Perdido Key is known for inhabiting vast amounts of different wildlife and keeping the area natural and safe to cohabitate with its original residents!
Perdido Key Beach Mouse
The Perdido Key Beach mice inhabit the coastal dunes along with Perdido Key in both Escambia County, Florida, and Baldwin County, Alabama. The beach mice rely on the vegetation in dunes for food and shelter, some things that pose a risk to these endangered species include hurricanes, increased foot traffic, development along the beaches, and predation from cats, foxes, raccoons, and coyotes. The Perdido Key Beach Mouse is protected as an endangered species by the Federal Endangered Species Act and as a federally designated endangered species by Florida’s Endangered and Threatened Species Rule.

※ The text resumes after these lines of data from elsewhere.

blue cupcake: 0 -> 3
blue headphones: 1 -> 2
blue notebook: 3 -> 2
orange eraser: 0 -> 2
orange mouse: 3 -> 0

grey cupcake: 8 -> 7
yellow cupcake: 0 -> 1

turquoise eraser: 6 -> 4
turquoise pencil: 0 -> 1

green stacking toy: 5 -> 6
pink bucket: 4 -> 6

When taking a stroll on the beautiful beaches of Perdido Key, if you’re lucky, you’ll get to see sea turtles! Loggerhead sea turtles are the most prevalent in the area, although leatherback, ridley, and green sea turtles are also frequently seen in the summer months. One of the best places to spot sea turtles is at the Perdido Key State Park. Located just across the street from the Perdido Key Area Chamber of Commerce, this protected area is a safe habitat for turtles and several other animals. Of course, all need to exercise caution when frolicking on the beach when these sea turtles are nesting. You shouldn’t interact with these creatures or interfere with their actions in any way, but you can observe from a distance. Nesting season runs the length of summer and ends in October. Baby sea turtles face many obstacles when leaving their nests- such as raccoons, crabs, birds, and fish. Sea turtle hatchlings use the light of the moon to guide themselves to the water but can get distracted by the bright lights from beach homes, condos, and businesses facing the beach. When walking the beach, make sure to follow turtle etiquette by using a red flashlight (turtle-safe lighting), avoid shining lights, or using flash photography. Fill in large holes and knock down sandcastles to leave a flat surface, and as always Leave No Trace behind by removing all tents, chairs, toys, and other obstacles from the beach at night!

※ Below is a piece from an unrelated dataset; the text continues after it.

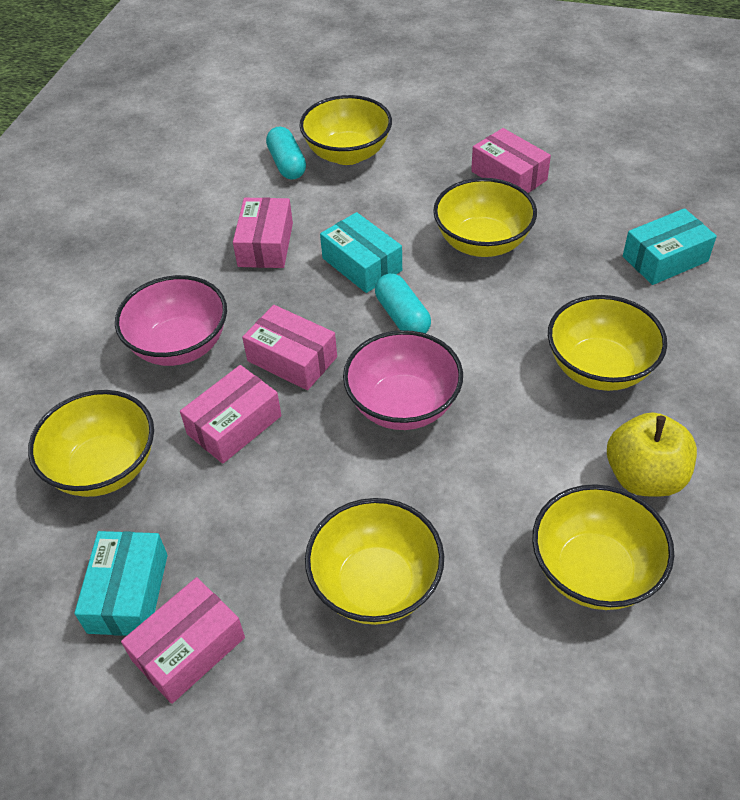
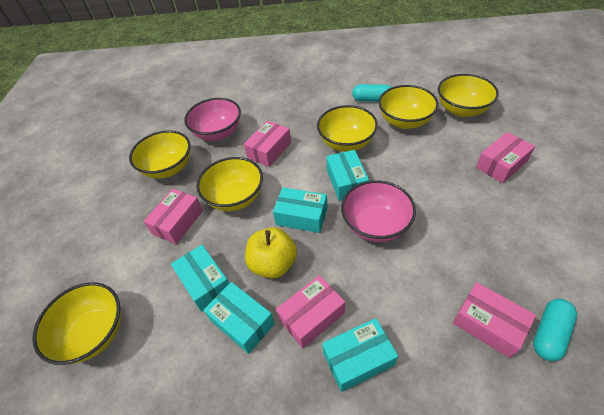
turquoise box: 3 -> 5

The Perdido Area is a bird’s paradise! Located between two major fly zones, Gulf Islands National Seashore, the longest stretch of protected seashore in the country, is the first stop for hundreds of migrating birds and monarch butterflies flying north in the spring. The Perdido Area also features bays, bayous, beaches, rivers, and woodlands where more than 300 species of birds call home. So pick up those binoculars and come experience our great outdoors! (See popular Birds and Watching locations in Perdido!)

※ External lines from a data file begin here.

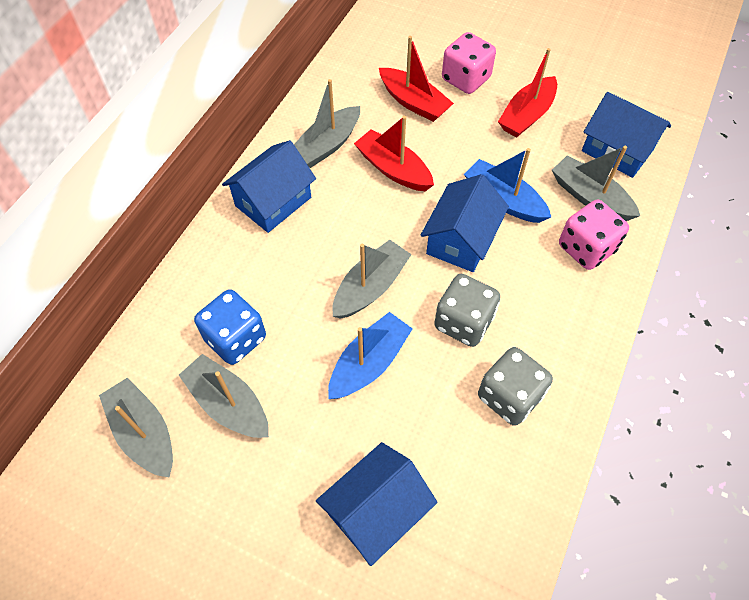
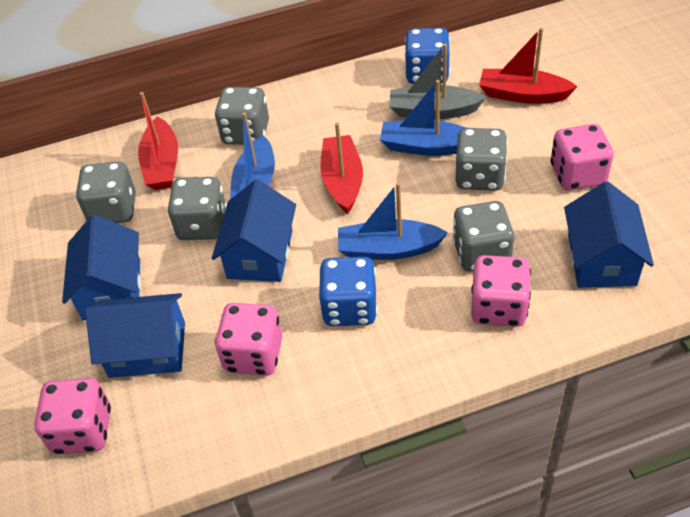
blue boat: 2 -> 3
blue dice: 1 -> 2
grey boat: 5 -> 1
grey dice: 2 -> 5
pink dice: 2 -> 4

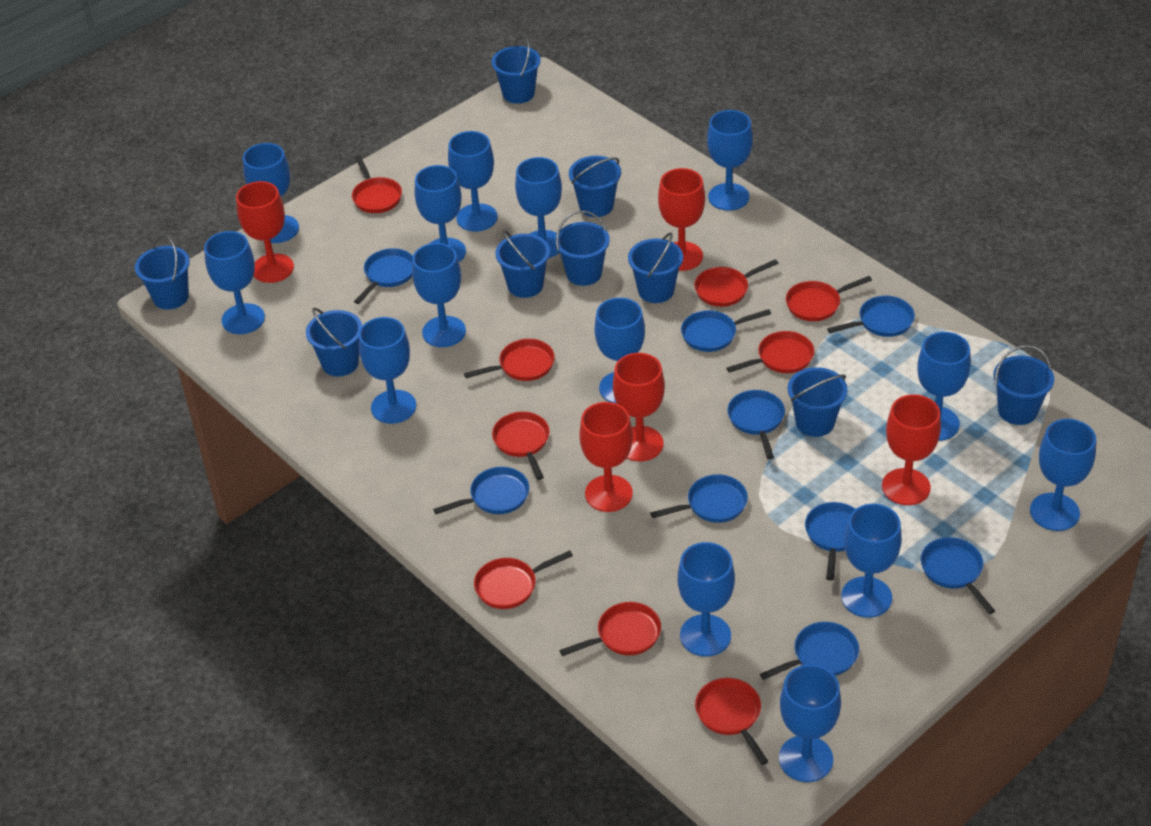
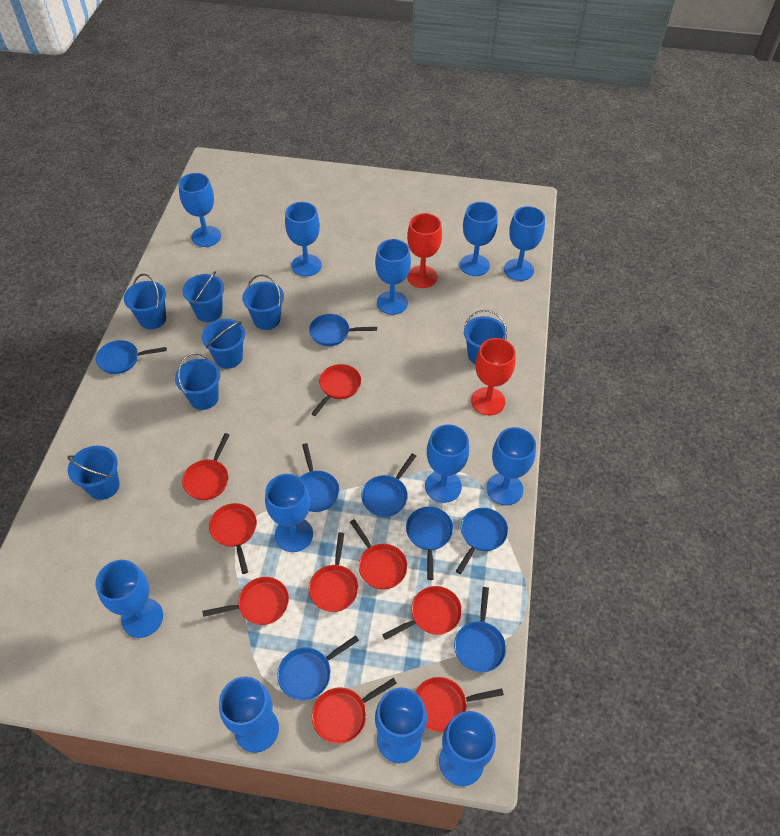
blue bucket: 9 -> 7
blue goblet: 14 -> 12
blue pan: 9 -> 8
red goblet: 5 -> 2

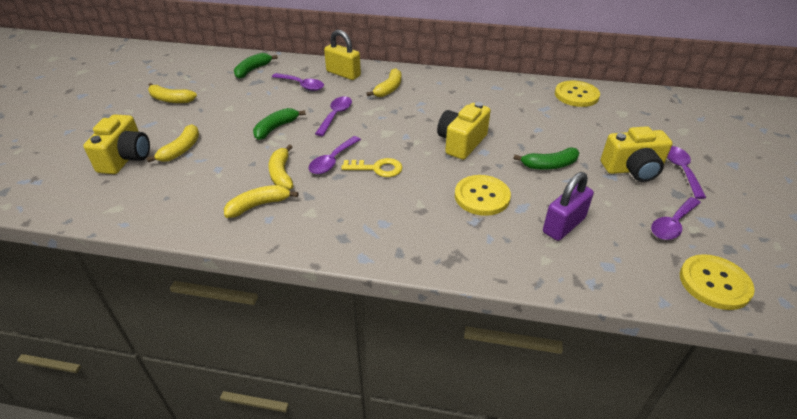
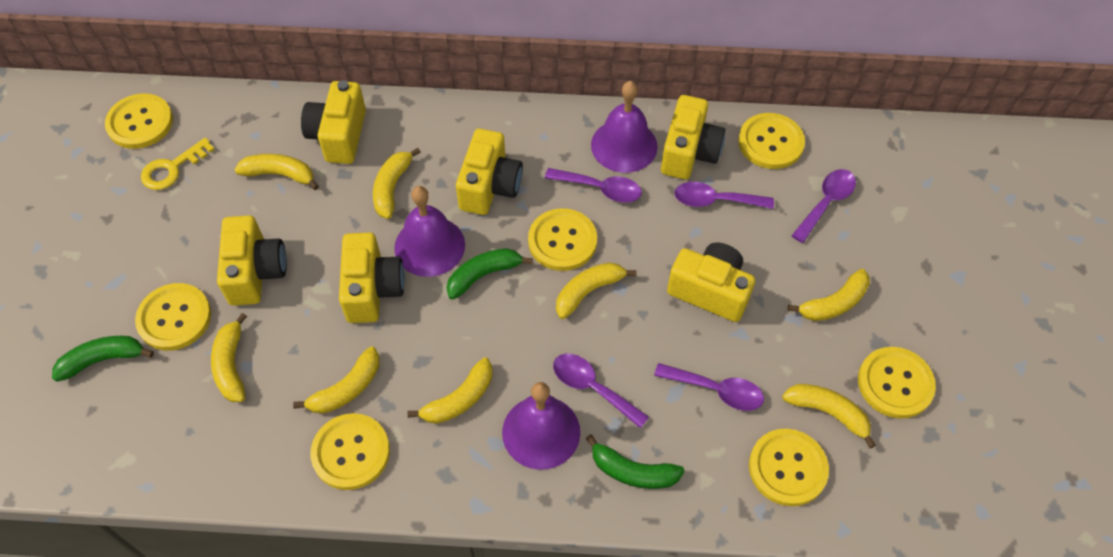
purple bell: 0 -> 3
purple padlock: 1 -> 0
yellow banana: 5 -> 8
yellow button: 3 -> 7
yellow camera: 3 -> 6
yellow padlock: 1 -> 0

Also known as Sand Crab or Atlantic Ghost Carbs, the Ghost Crab can be seen scurrying along the shoreline between sunset and dawn. Their peak season is summertime from May to September. They live in tiny burrows about 4 feet deep and they try to hide from the sun as much as possible. Their two black eyes have sharp 360-degree vision, which helps them capture flying insects. Zooming at speeds up to 10 miles per hour these crabs know how to make tracks! Their white shells make them adapt to the white sand so it makes it harder for their predators to see them. Ghost crabs tunnel down for about four feet at a 45° angle, creating one- to two-inch-wide holes. At dusk, these crabs sprint into the ocean to obtain oxygen from the water, which washes over their gills. Females release their eggs into the ocean around the month of June. Ghost crabs hibernate during the winter, “holding their breath” for six months by storing oxygen in sacs near their gills. If you do decide to go on a crabbing adventure, we do urge you to use a gentle hand when observing these amazing little creatures and to definitely use the catch and release system.